If you're like most Americans, chances are good that you have preconceived notions about tantric sex. Many dismiss it as the domain of new-age hippies who wax poetic about chakras and life force. But these days, as tantra programs pop up in spas, yoga centers, and private homes across the country, the practice is finding a host of new adherents.
Tantra, from the Sanskrit word for "interwoven," is an ancient philosophy threaded through Hinduism, Buddhism, and Taoism. While Westerners tend to associate it with the acrobatic positions illustrated in the Kama Sutra, practitioners say it actually has little to do with sex.
Tantric teachings were originally a path to spiritual enlightenment; the Western version has been secularized to help couples bond. "When people come to me, they’re looking for a deeper experience with their partner," says Cheryll, of the Integrative Transformation Center in New York City.

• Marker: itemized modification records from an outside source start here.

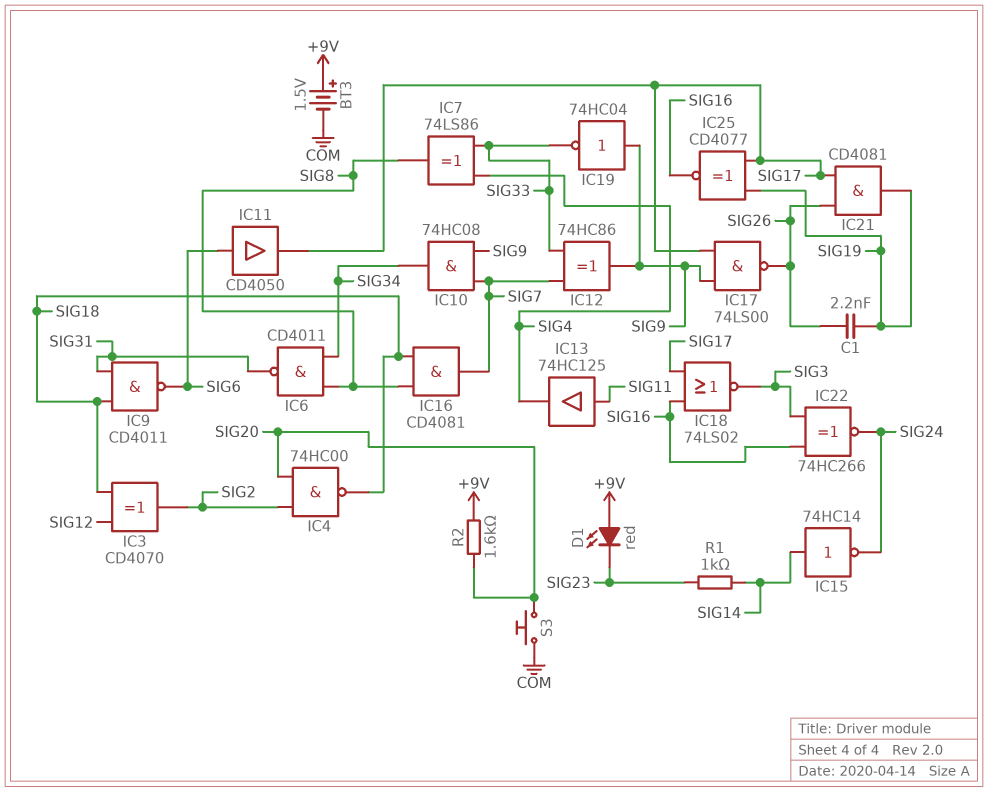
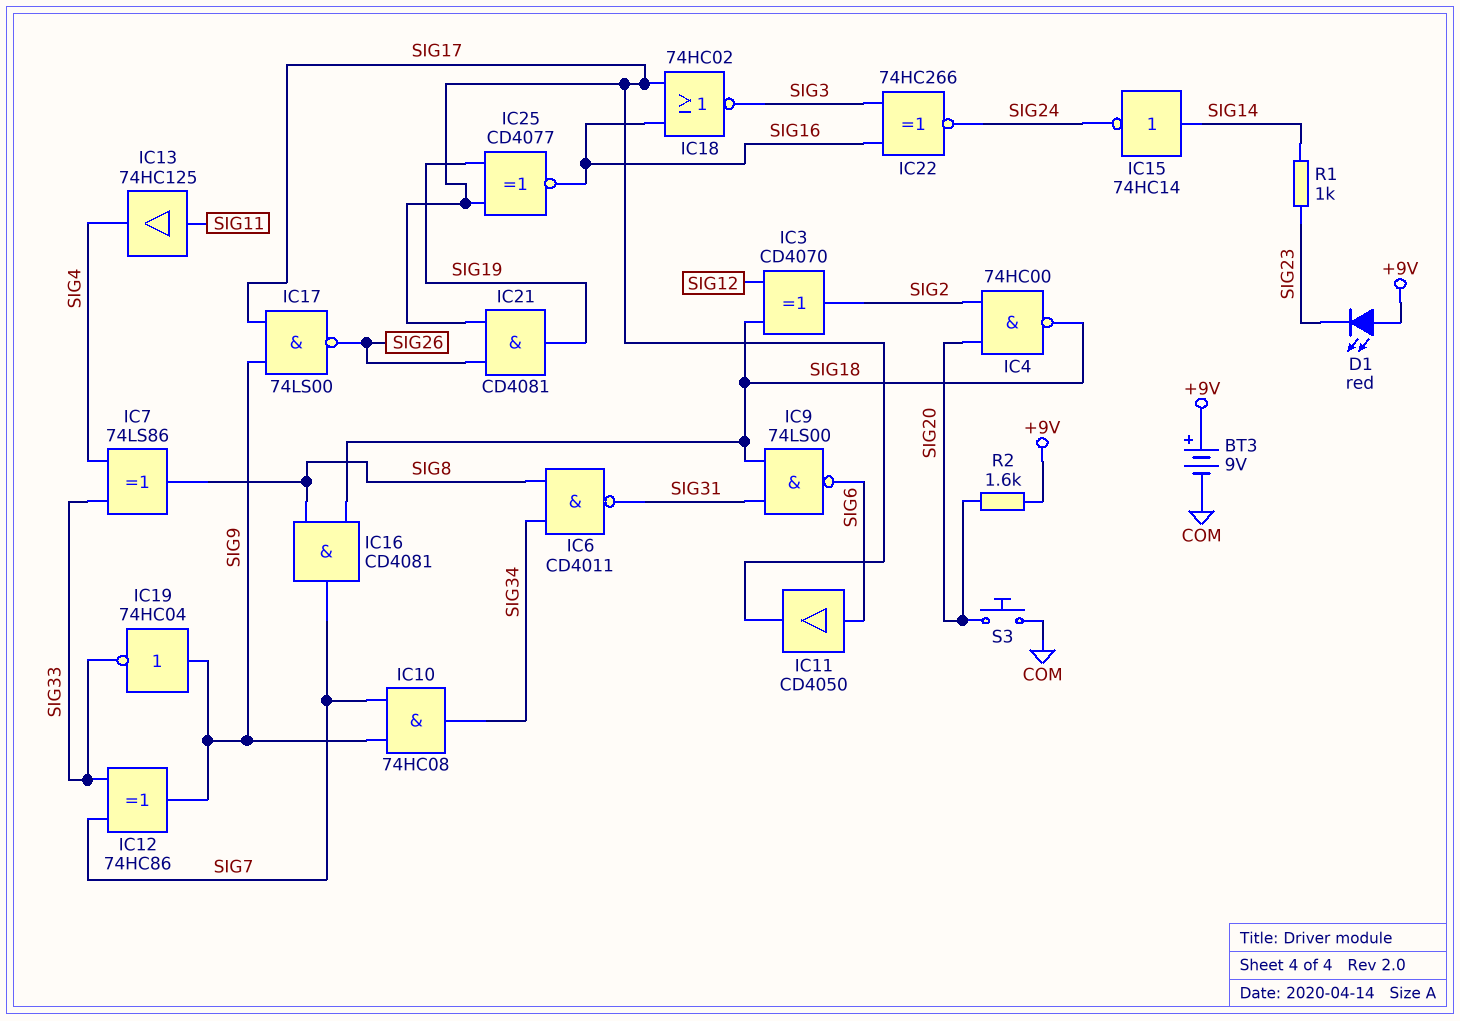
BT3: 1.5V (plus +9V, minus COM) -> 9V (plus +9V, minus COM)
C1: 2.2nF (SIG19, SIG26) -> none
IC9: NAND CD4011 (in SIG18, in SIG31, out SIG6) -> NAND 74LS00 (in SIG18, in SIG31, out SIG6)
IC18: NOR 74LS02 (in SIG16, in SIG17, out SIG3) -> NOR 74HC02 (in SIG16, in SIG17, out SIG3)

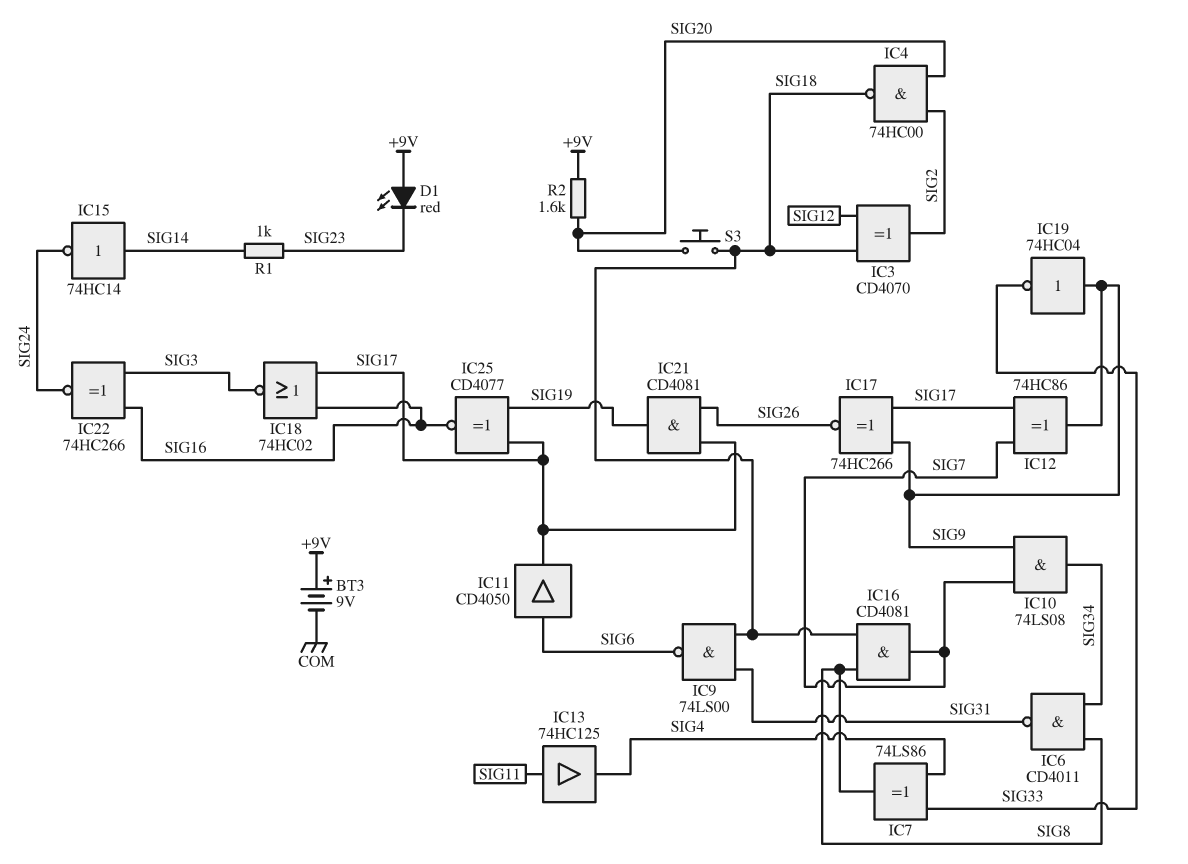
IC10: AND 74HC08 (in SIG7, in SIG9, out SIG34) -> AND 74LS08 (in SIG7, in SIG9, out SIG34)
IC12: XOR 74HC86 (in SIG7, in SIG33, out SIG9) -> XOR 74HC86 (in SIG7, in SIG17, out SIG9)
IC17: NAND 74LS00 (in SIG9, in SIG17, out SIG26) -> XNOR 74HC266 (in SIG9, in SIG17, out SIG26)
S3: button (COM, SIG20) -> button (SIG18, SIG20)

(Like Sting, another tantra devotee, she only uses one name.) Through tantra, "you connect in body, mind, and spirit." The practice is intended to make sex more cerebral and spiritual. Through synchronized breathing and the visualization of energy being passed back and forth, couples can theoretically have intercourse for hours, with both partners experiencing repeated climaxes, even though the man never ejaculates. If successful, both partners will feel completely attuned to one another.